You'll see a common theme here, we usually end up the night at some new Danish pub, to see what the local wildlife has to offer.

The next day we decide to see two things. The old-town market, and the deer park.

Old-town market...costed money... 5 hopped the fence, 4 stayed back to not hop fences. I leisurely took the latter, to go see an old windmill, and an green house past of the university. Going from desert to intensely tropical then back out into 40º cold isn't fun on the head but it does provide some cool trees and butterflies!

The deer park took us a bit of driving around, and asking those who spoke english how to get there.

Finally found it and spend about an hour playing with the deer, letting them eat carrots and apples out of our hands while we fed them. If there's one thing you do in life, feed a wild animal, not a petting zoo animal, a wild one where the animal makes the choices.

We dedicded that our hostel was a piece of shit, and had to go to Aalborg and rough it there. We drove an hour out of Åruhus to Aalborg, and finally found a hostel site that offered us a cabin of 6 people for nine. Instead of forcing us into 5 & 4. This way we all sleep in the same building and keep the body heat well adjusted.
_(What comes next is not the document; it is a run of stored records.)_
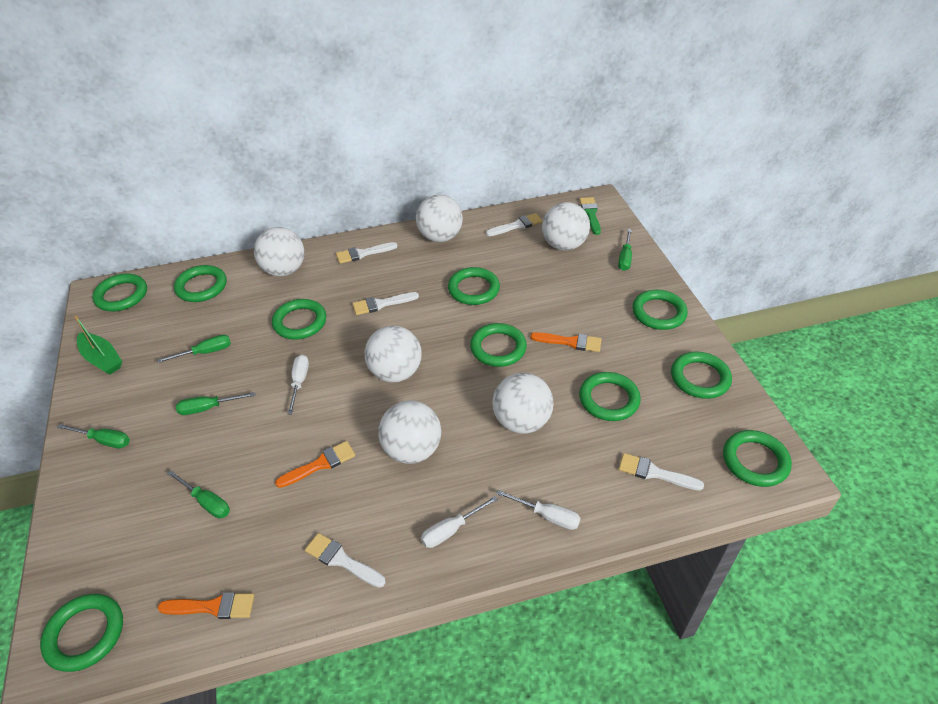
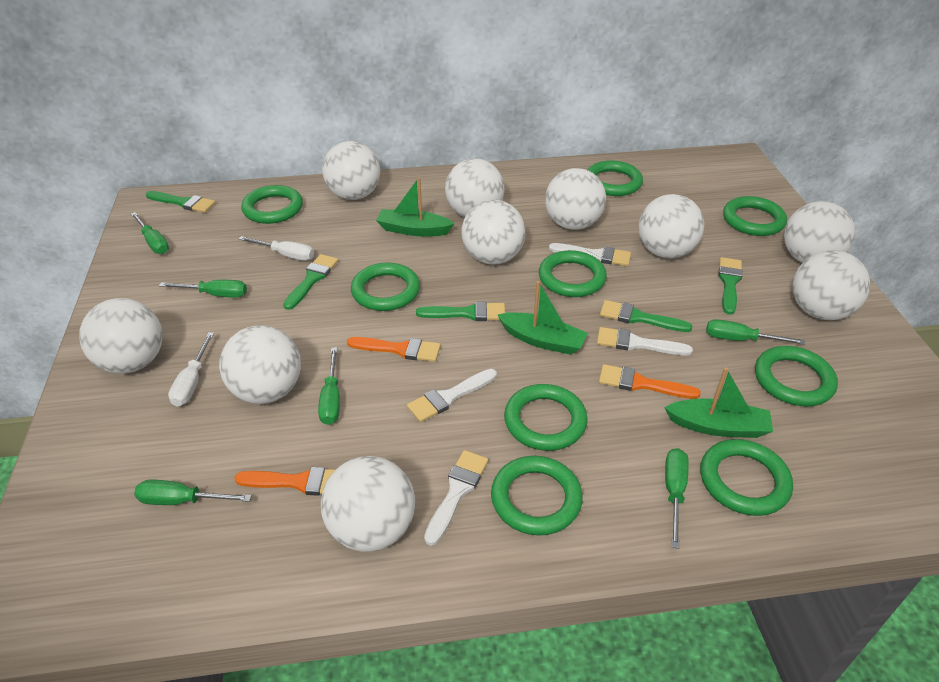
green boat: 1 -> 3
green brush: 1 -> 5
green ring: 10 -> 9
green screwdriver: 5 -> 6
white ball: 6 -> 10
white brush: 5 -> 4
white screwdriver: 3 -> 2

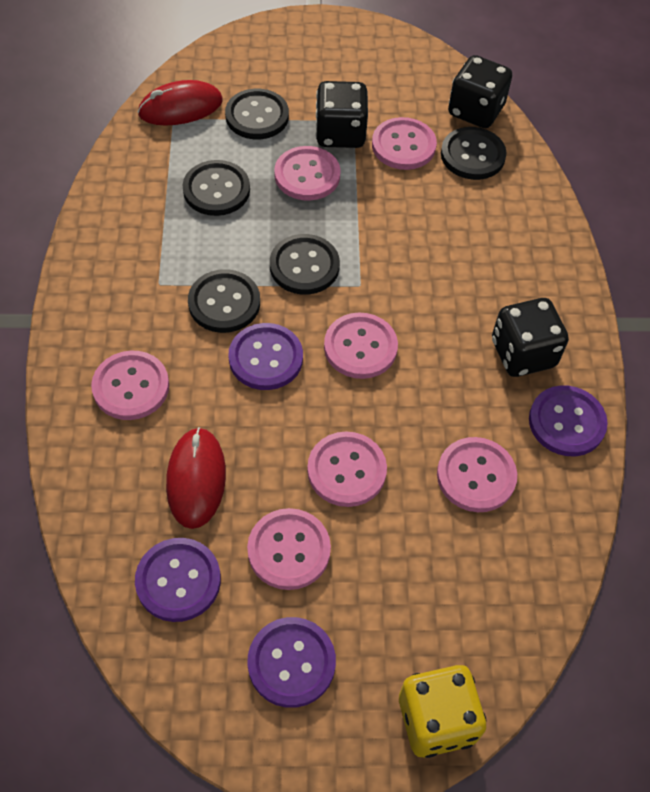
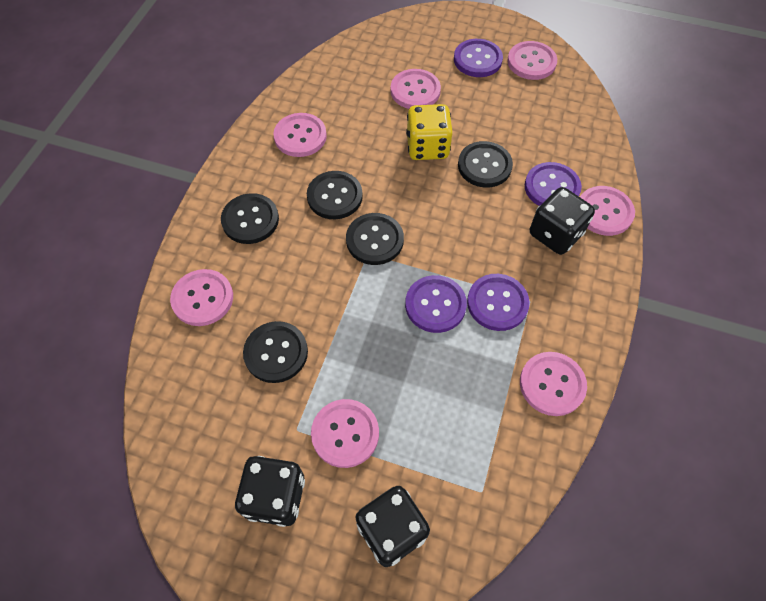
red mouse: 2 -> 0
After another fulfilling dinner of jamóns and samwiches, we go check out the bars. I order a Hoögarden beer, one of my favorites by taste. My friend sees a couple of cute bonde girls and decides it's a good idea to convince one of them it is his birthday and should take a picture of all of us. She tells him that it's her birthday too, and out table of 9 should join them. This makes the guys happy.

Beer's become too expensive, and we decide to head back and keep the laughs going back in the hostel cabin.The night ends with a really long deep sleep.

After waking up on our own time, and checking out it's time to see Aalborg by day. It definitely beats Århus, but not the quaintness of Ribe. We finally get back to the car and get driving back to Billund to catch the flight home.

We're surprised at the airport by my roommates parents.

They were nice enough to drive us home.